Highlights & Insights¶
- Elegant Reformulation: Replacing "fragment enumeration + dynamic programming" with "entropy-regularized OT + Sinkhorn" naturally supports partial/variable-length/non-sequential matching while being parallelizable.
- Simplicity in Partial Alignment: Achieving partial alignment through "early stopping + temperature" instead of hard constraints is an engineering masterstroke that addresses the biological inaccuracy of doubly stochastic matrices.
- Diagonal Convolution for Interpretability: Using a simple identity kernel convolution to identify continuous diagonal segments effectively distinguishes true substructures from "scattered noise."
- Two-tier Implementation: Offering both a trainable version and a high-performance training-free version (PLASMA-PF) makes the method highly adaptable.
Limitations & Future Work¶
- Dependency on Pre-trained Representations: The alignment quality is constrained by the encoding quality of the PLM; encoder biases necessarily propagate to the results.
- Hyperparameter Sensitivity: Threshold \(\eta\), temperature \(\tau\), and kernel size \(k\) require tuning, and their robustness across entirely new tasks requires further study.
- Annotation Dependency: LML requires mask annotations, which are limited outside existing benchmarks like VenusX.
- Evaluation Scope: While successful in motif detection, end-to-end evidence from large-scale database retrieval (e.g., scanning the entire AFDB) is still needed.
Related Work & Insights¶
- Global Structure Alignment: Methods like TM-align and Foldseek solve a different problem; global similarity often obscures conserved local motifs in overall dissimilar proteins.
- Substructure/Sequence Alignment: Related to graph-based residue embeddings and embedding-aware dynamic programming.
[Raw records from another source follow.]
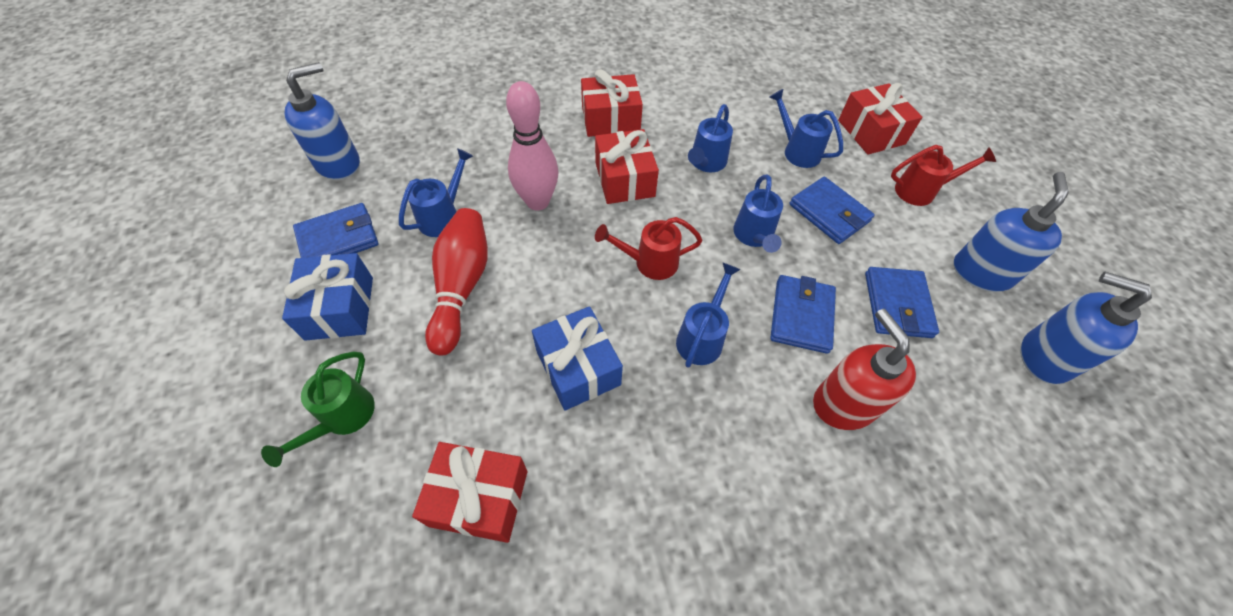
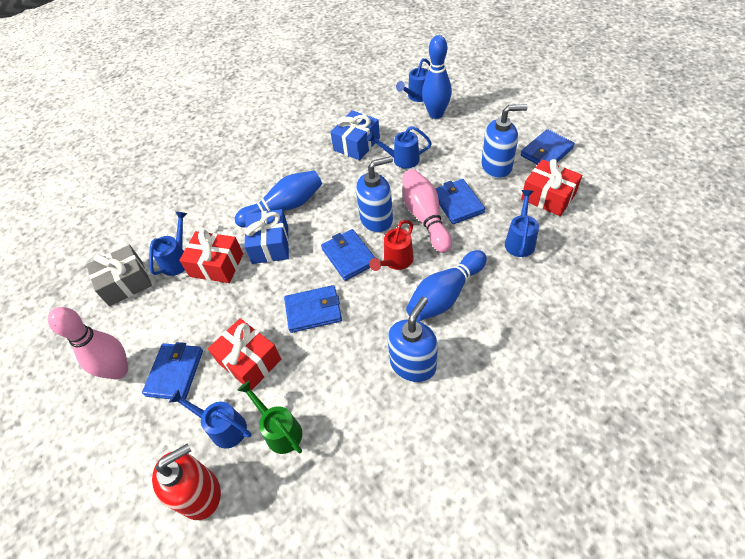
blue bowling pin: 0 -> 3
blue wallet: 4 -> 5
grey gift: 0 -> 1
pink bowling pin: 1 -> 2
red bowling pin: 1 -> 0
red gift: 4 -> 3
red watering can: 2 -> 1

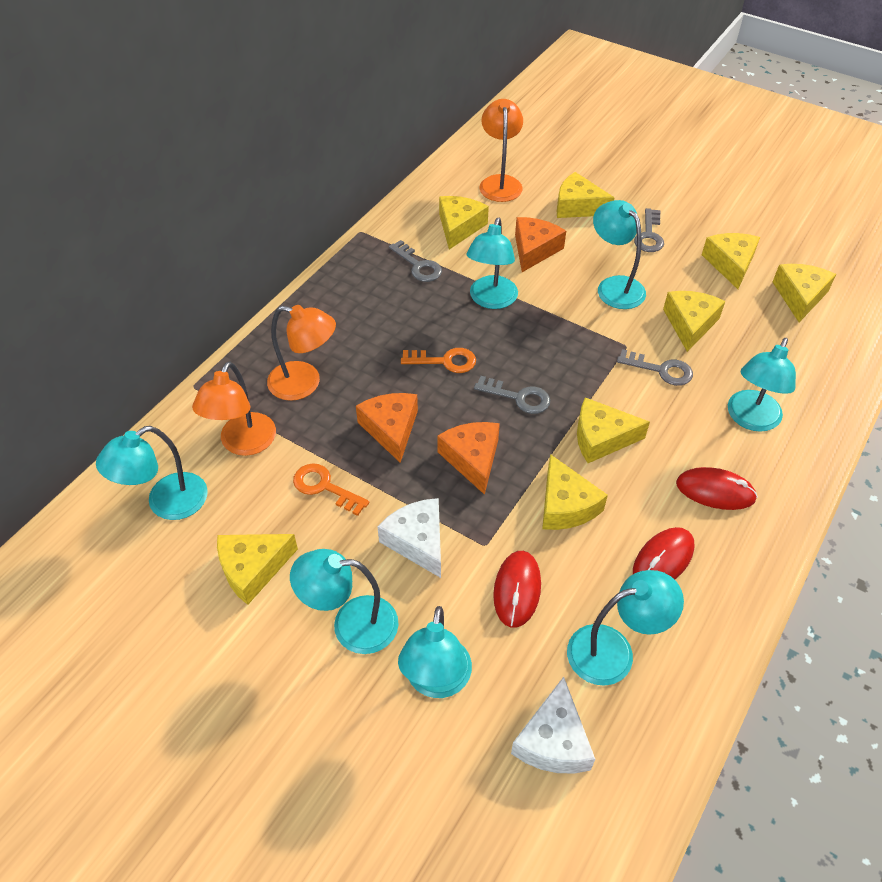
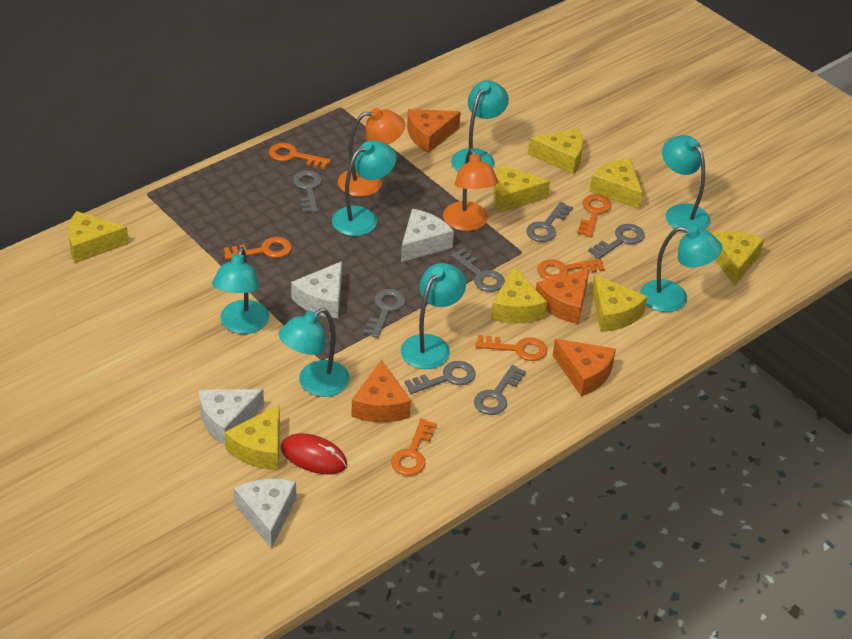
grey key: 4 -> 7
orange cheese: 3 -> 4
orange key: 2 -> 6
orange lamp: 3 -> 2
red mouse: 3 -> 1
white cheese: 2 -> 4

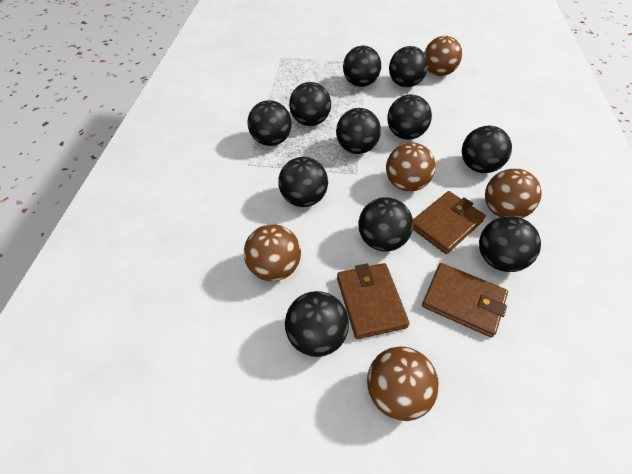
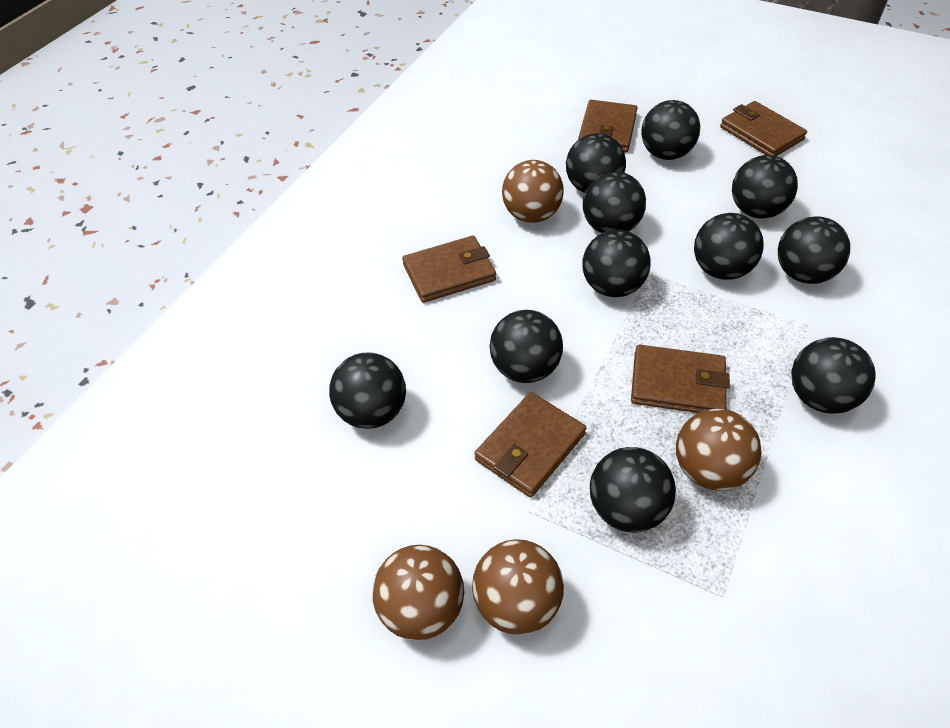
brown ball: 5 -> 4
brown wallet: 3 -> 5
While Pellizzoni (2024) used OT to learn substitution matrices, PLASMA directly produces explicit residue-level mappings.
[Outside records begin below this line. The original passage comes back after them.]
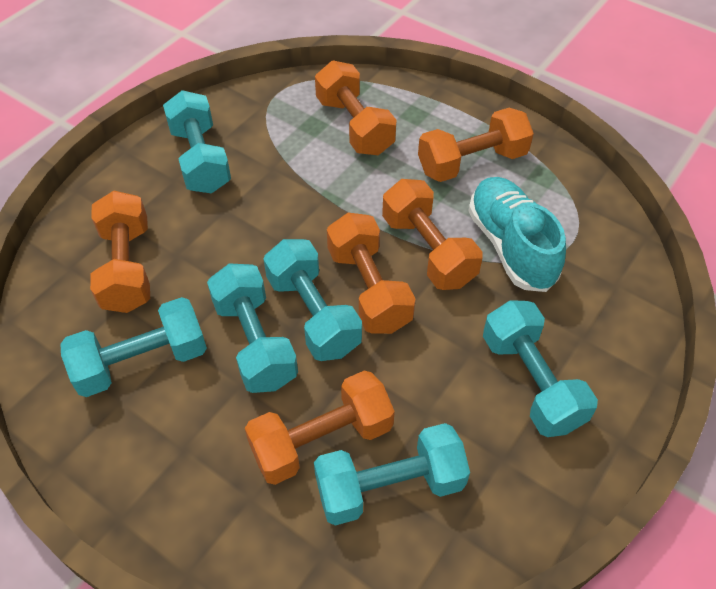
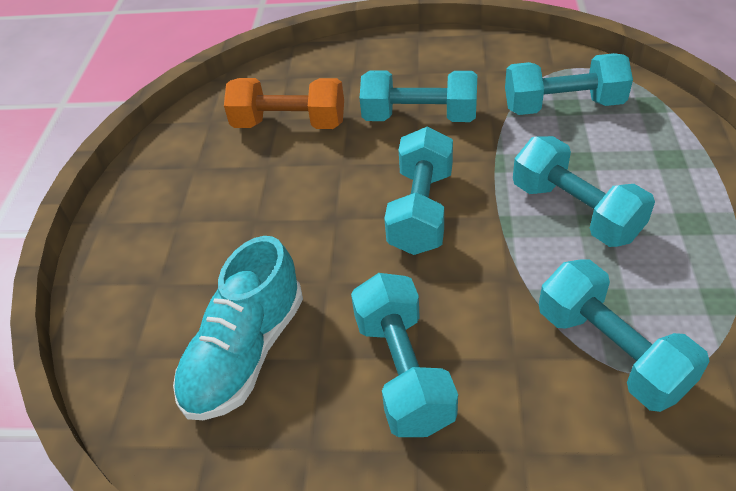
orange dumbbell: 6 -> 1

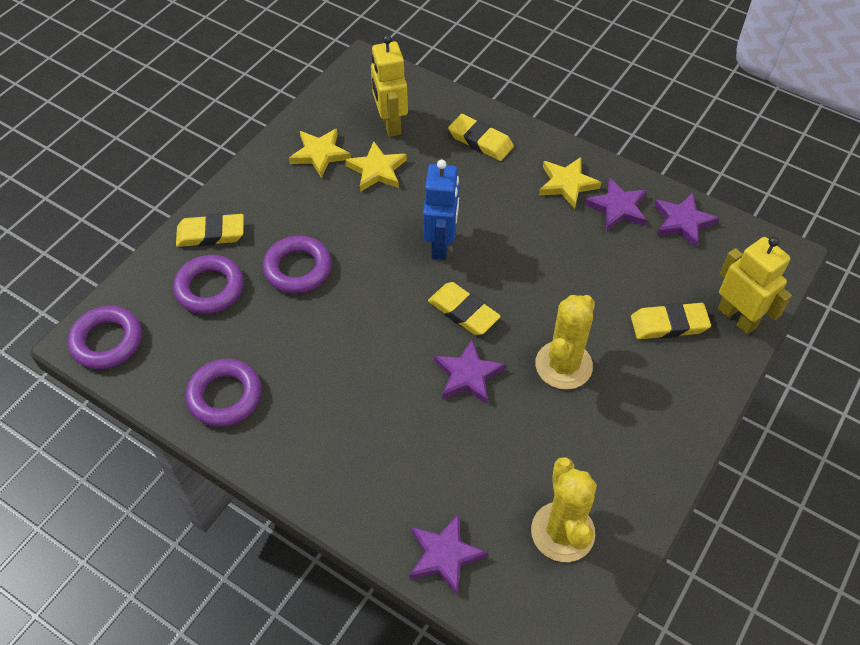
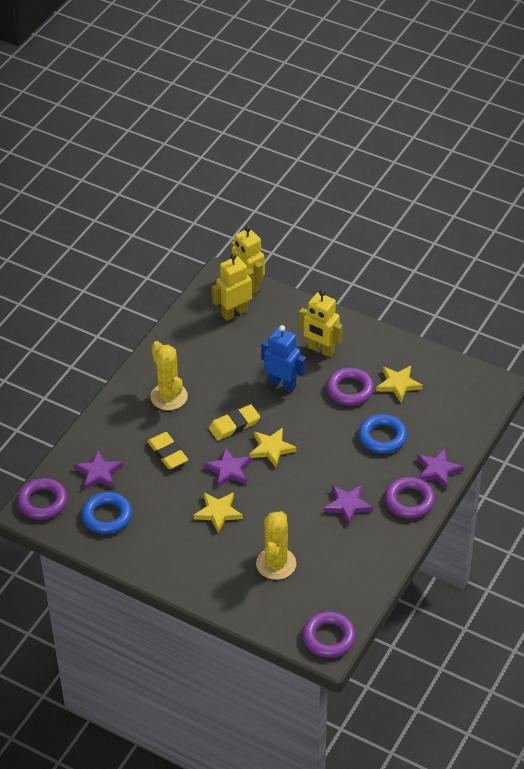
blue ring: 0 -> 2
yellow eraser: 4 -> 2
yellow robot: 2 -> 3

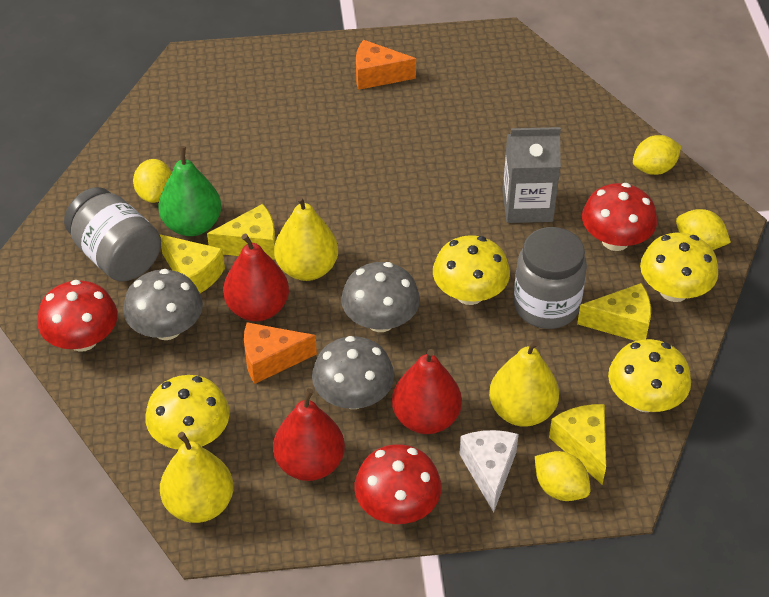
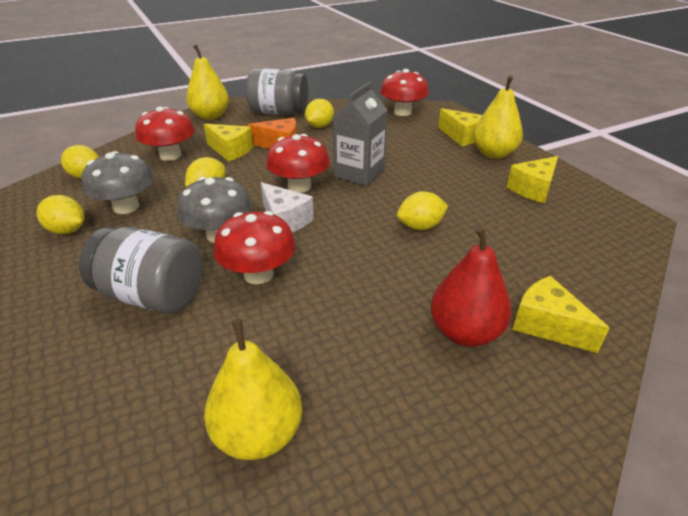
green pear: 1 -> 0
grey mushroom: 3 -> 2
orange cheese: 2 -> 1
red mushroom: 3 -> 4
red pear: 3 -> 1
yellow lemon: 4 -> 5
yellow mushroom: 4 -> 0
- Insights: The perspective of "alignment = optimal transport" combined with "soft-sparsity via early stopping" has potential for transfer to other matching tasks like point cloud registration or cross-modal token alignment.
Rating¶
- Novelty: ⭐⭐⭐⭐ Reformulating local alignment as OT with a specific mechanism for partial matching and interpretable scoring is a clever combination of known components that solves specific domain pain points.
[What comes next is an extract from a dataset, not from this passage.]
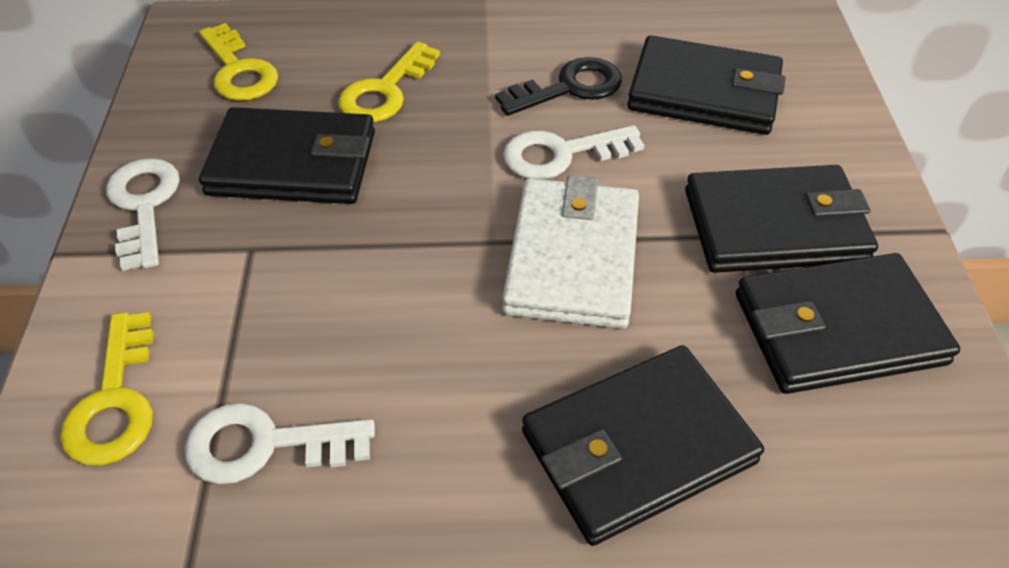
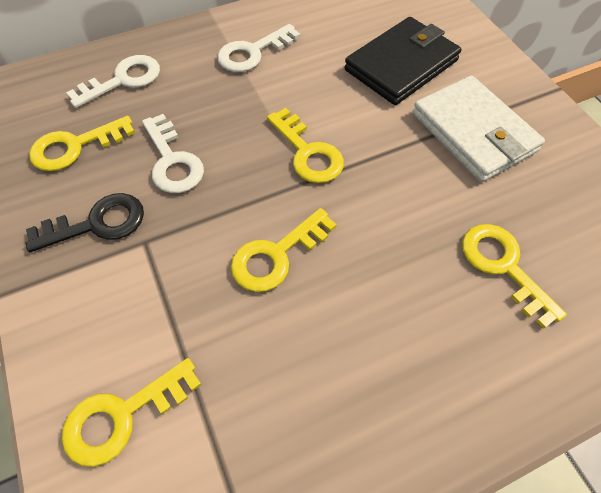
black wallet: 5 -> 1
yellow key: 3 -> 5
- Experimental Thoroughness: ⭐⭐⭐⭐ Comprehensive across tasks, backbones, and real-world cases, though missing large-scale retrieval evidence.
- Writing Quality: ⭐⭐⭐⭐ Logical flow from motivation to specific designs; clear separation of module responsibilities.
- Value: ⭐⭐⭐⭐ 50× faster, interpretable, and pluggable; highly practical for functional annotation and drug design.